Da bis Montag Im Internet viele Verweise auf A4-Papier und die Proteste gelöscht worden waren, griffen Social-Media-Nutzer beim Katz- und Maus-Spiel mit den Zensoren auf Wortspiele zurück, um weiter zu diskutieren. So brauchten sie laut der «Japan Times» den Begriff «Bananenschale», der dieselben Initialen wie der Name von Präsident Xi Jinping auf Chinesisch hat, und «Garnelenmoos», das ähnlich klingt wie «Rücktritt.»

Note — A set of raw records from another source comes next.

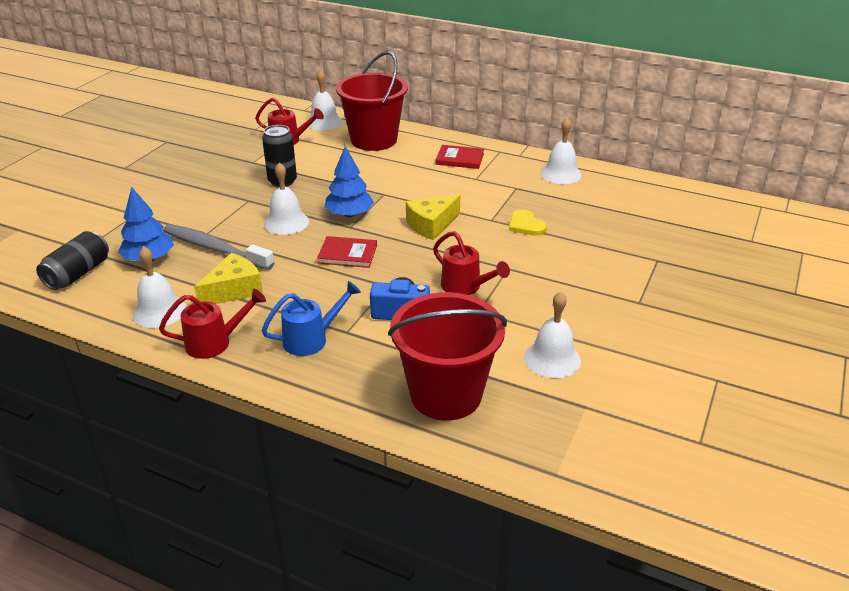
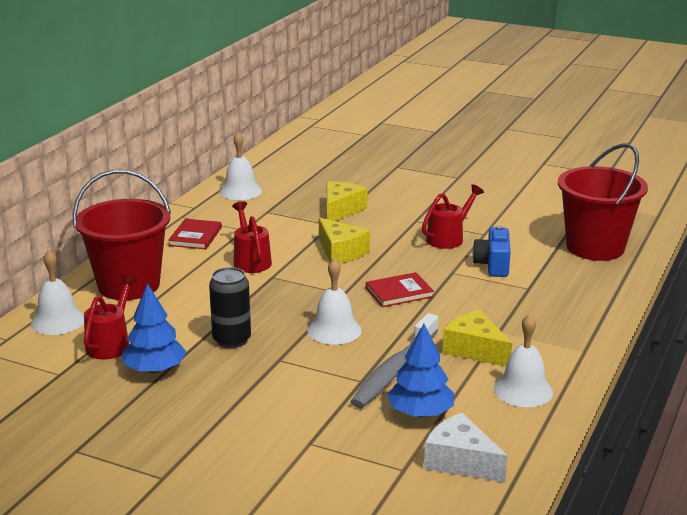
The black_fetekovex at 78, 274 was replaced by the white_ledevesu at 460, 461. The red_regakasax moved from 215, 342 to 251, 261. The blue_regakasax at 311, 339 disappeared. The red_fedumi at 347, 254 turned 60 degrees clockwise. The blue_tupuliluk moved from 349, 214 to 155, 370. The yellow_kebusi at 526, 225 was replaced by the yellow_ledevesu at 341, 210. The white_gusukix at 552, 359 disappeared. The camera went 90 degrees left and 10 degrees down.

«Ist Marx die ausländische Macht?»
Während einige Demonstranten in für China ungewöhnlicher Art und Weise das Regime frontal angriffen und «Nieder mit der Partei», «Nieder mit Xi Jinping» riefen, sangen andere bei den Protesten die Nationalhymne und die Internationale. Wohl auch, um dem Vorwurf der Führung zu entgehen, die Proteste seien fremdgesteuert. Zu diesem Vorwurf nahmen Demonstranten in einem vielbeachteten Twitter-Video Stellung. «Die ausländische Macht, von der geredet wird, ist das Marx oder Engels? Stalin oder Lenin?», fragte einer der Wortführer. «Wir haben bloss einheimische Mächte, die es uns nicht erlauben, uns selbst zu regieren.»